SOus le nom de fayancerie l'on entend l'art de fabriquer des ouvrages faits en terre cuite, couverte d'émail, tels que des plats, assiettes, pots, écuelles, saladiers, jattes, fontaines, &c. & toutes sortes de poteries fines: ce mot vient de l'italien faenza, en latin faventia, & en françois fayance, nom propre d'une ville d'Italie, d'où elle tire son nom, située entre Forli & Incola, sur la riviere d'Ancone, en Romagne, où fut faite la premiere fayance.

La premiere que l'on fit en France fut dans la ville de Nevers, par un italien, qui après avoir conduit & accompagné un duc de Nivernois, apperçut en se promenant la même espece de terre dont on faisoit la fayance en Italie; après l'avoir examinée & trouvée bonne, il en fit préparer & construire un four, dans lequel fut faite notre premiere fayance. On en fait un grand commerce en France & aux environs; celles de Nevers, de Rouen, de Saint-Cloud sont très-belles; celles de Hollande sont au-dessus, non-seulement pour la finesse de la terre, mais encore par celle de la couverte; celles de Delft sont infiniment plus belles que ces dernieres, elles approchent beaucoup de celles de la Chine, qu'on nomme plus ordinairement porcelaines; les plus belles que l'on voye en France sont celles dont on vient d'établir de nouvelles manufactures à Rouen, à Saint-Cloud près Paris, & à Poissy, dont la beauté approche beau-coup de celle de la porcelaine. On voit dans quelques cabinets de curiosités de très-beaux vases de fayance d'une grande rareté & d'un grand prix, peints par Raphael, Jules-Romain, & autres peintres célebres.
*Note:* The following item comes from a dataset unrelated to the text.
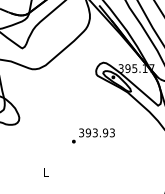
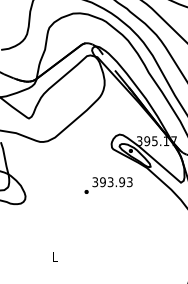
text: (93, 135) -> (108, 185), moved

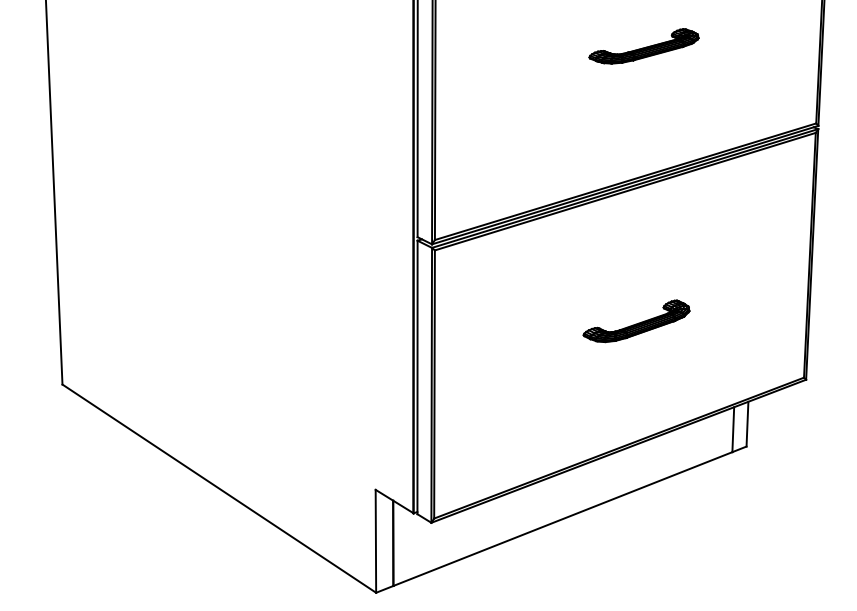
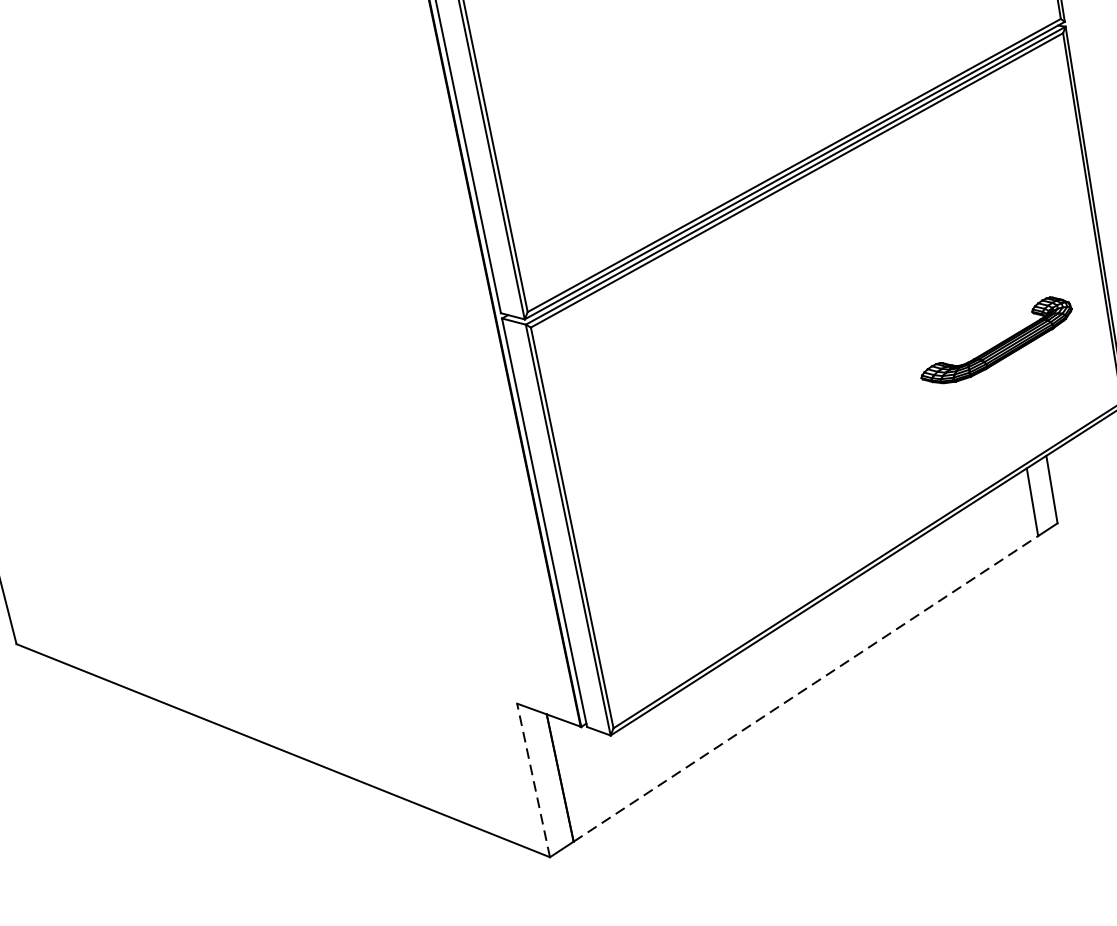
part: (636, 321) -> (996, 341), moved
line: (563, 518) -> (806, 687), solid -> dashed
line: (375, 540) -> (532, 779), solid -> dashed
La fayancerie se divise en deux sortes; la premiere est la connoissance de la terre qui lui est propre, & la maniere de la préparer; la seconde est l'art d'en fabriquer toutes sortes d'ouvrages au tour & au moule, & la maniere de les enfourner & de les cuire.

De la terre propre à la fayancerie.

La terre propre à la fayancerie est une espece de terre grasse, compacte & pesante, qu'on trouve dans presque tous les lieux de la terre, dont la couleur est d'un gros verd ou bleu tirant sur le jaune, quelquefois rouge; sa qualité est d'être très-fine, de s'amollir, & même de se dissoudre dans l'eau, de faire corps & s'endurcir au four au point de faire feu, lorsqu'elle est frappée par l'acier le plus dur; celle qui tient le milieu entre la glaise & l'argille est la meilleure, étant composée des deux especes, plus ou moins, à proportion qu'elle s'approche de l'une ou de l'autre. C'est aussi pour cette raison que le mélange peut être très-bon: au défaut de l'argille, il y faut mêler du sable fin dont la quantité doit varier, selon que la glaise est plus ou moins grasse, & l'argille en étant lui-même composé, ce qui est très-essentiel pour empêcher la fayance de se fendre.

Il y a une autre espece de terre de couleur brune, beaucoup moins grasse que la précédente, faite moitié de glaise & moitié d'argille ou d'un tiers de sable fin, dont les ouvrages qui en sont faits résistent parfaitement au feu.

Ces différens mélanges demandent beaucoup de précaution; il faut considérer attentivement la nature de la glaise, & y mêler le sable ou l'argille à proportion qu'elle est plus ou moins grasse, observant de ne pas rendre le mélange trop liquide pendant la dissolution, le sable étant plus pesant se déposeroit plus promptement, & se séparant de la terre ne feroit plus corps avec elle.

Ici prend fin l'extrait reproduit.